“Ainda que o consumidor queira comprar um veículo novo, não há disposição de produtos no mercado por causa da crise dos componentes, que ainda persiste. Por isso acreditamos que o consumidor seguirá com a ideia de reparar o seu carro atual do que apostar na compra de um novo”, disse o executivo na quinta-feira, 7.

A projeção de crescimento apontada por Contreira é menor do que a alta registrada pela companhia no ano passado na região, quando houve alta de 26% sobre os volumes de vendas de 2020. Isso porque, explicou o executivo, ainda há muitas incertezas no mercado de veículos leves que acabaram levando a companhia a ser mais cautelosa acerca dos números da operação este ano.
“A venda de usados cresceu bastante no ano passado, e isso deverá se manter este ano, como já vimos agora no primeiro trimestre, que foi muito bom.
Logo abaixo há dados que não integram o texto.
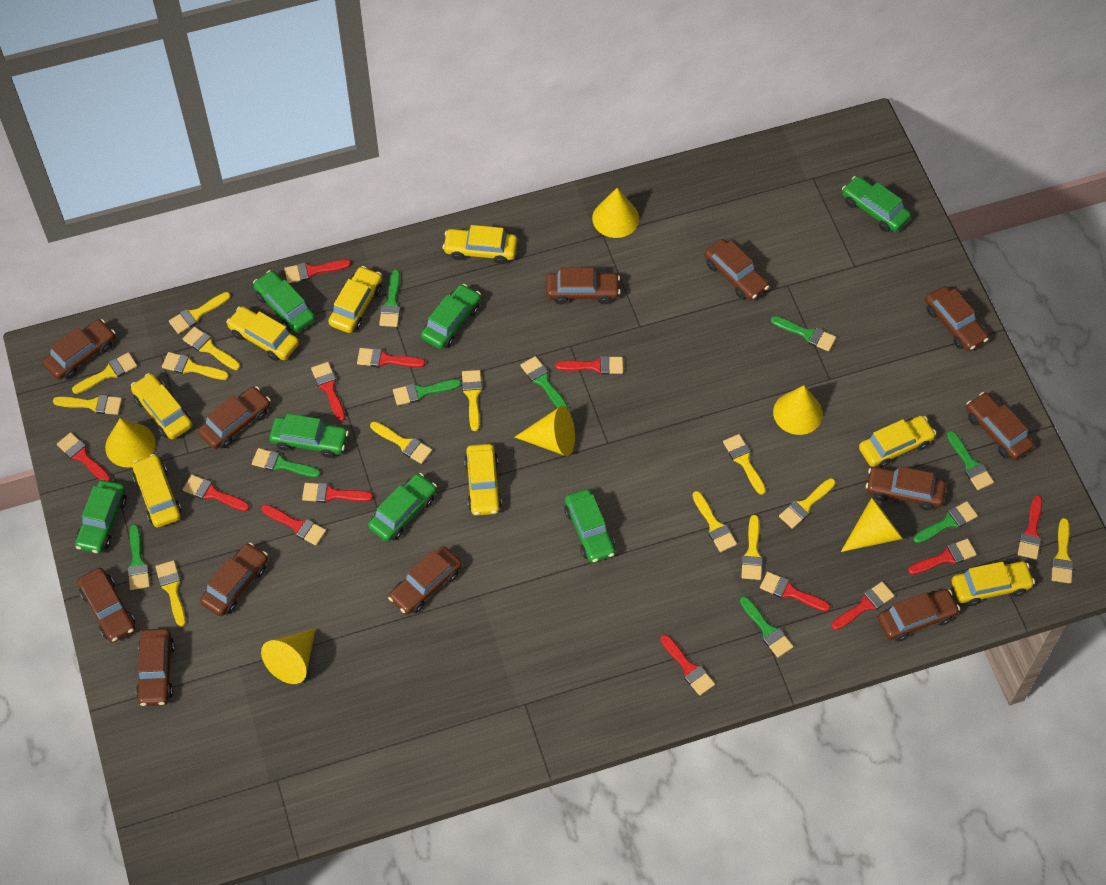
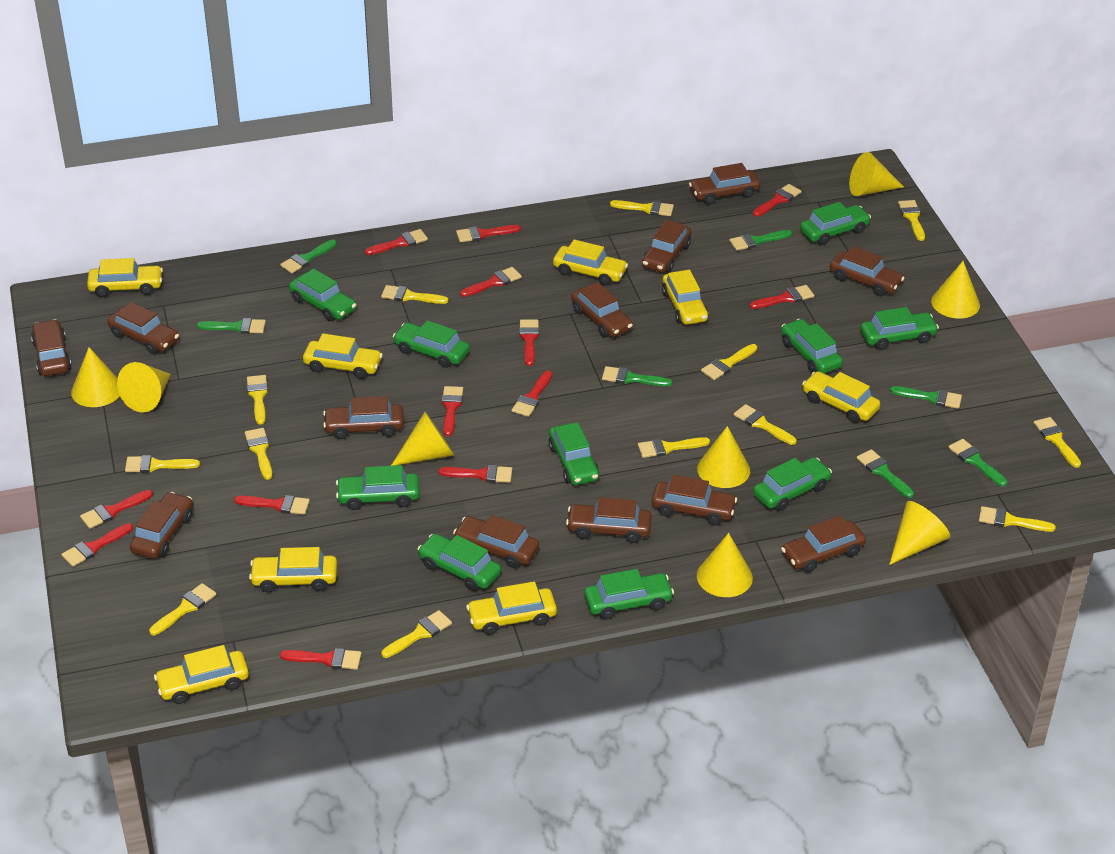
green brush: 9 -> 7
green car: 7 -> 10
yellow cone: 6 -> 8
Por outro lado, a crise logística, perda do poder de consumo, dentre outros fatores, podem afetar as nossas projeções. Por isso, no momento, adotamos a projeção de evolução de 12%, que é cautelosa”, contou Contreira.
Cerca de 15% das partes e peças que a empresa vende no mercado de reposição têm origem no exterior, o que, de fato, corrobora com a visão preocupada da fabricante acerca de 2022. “Também fomos afetados pelo desequilíbrio na produção de componentes no mundo, principalmente da produção instalada no continente asiático”, explicou o executivo.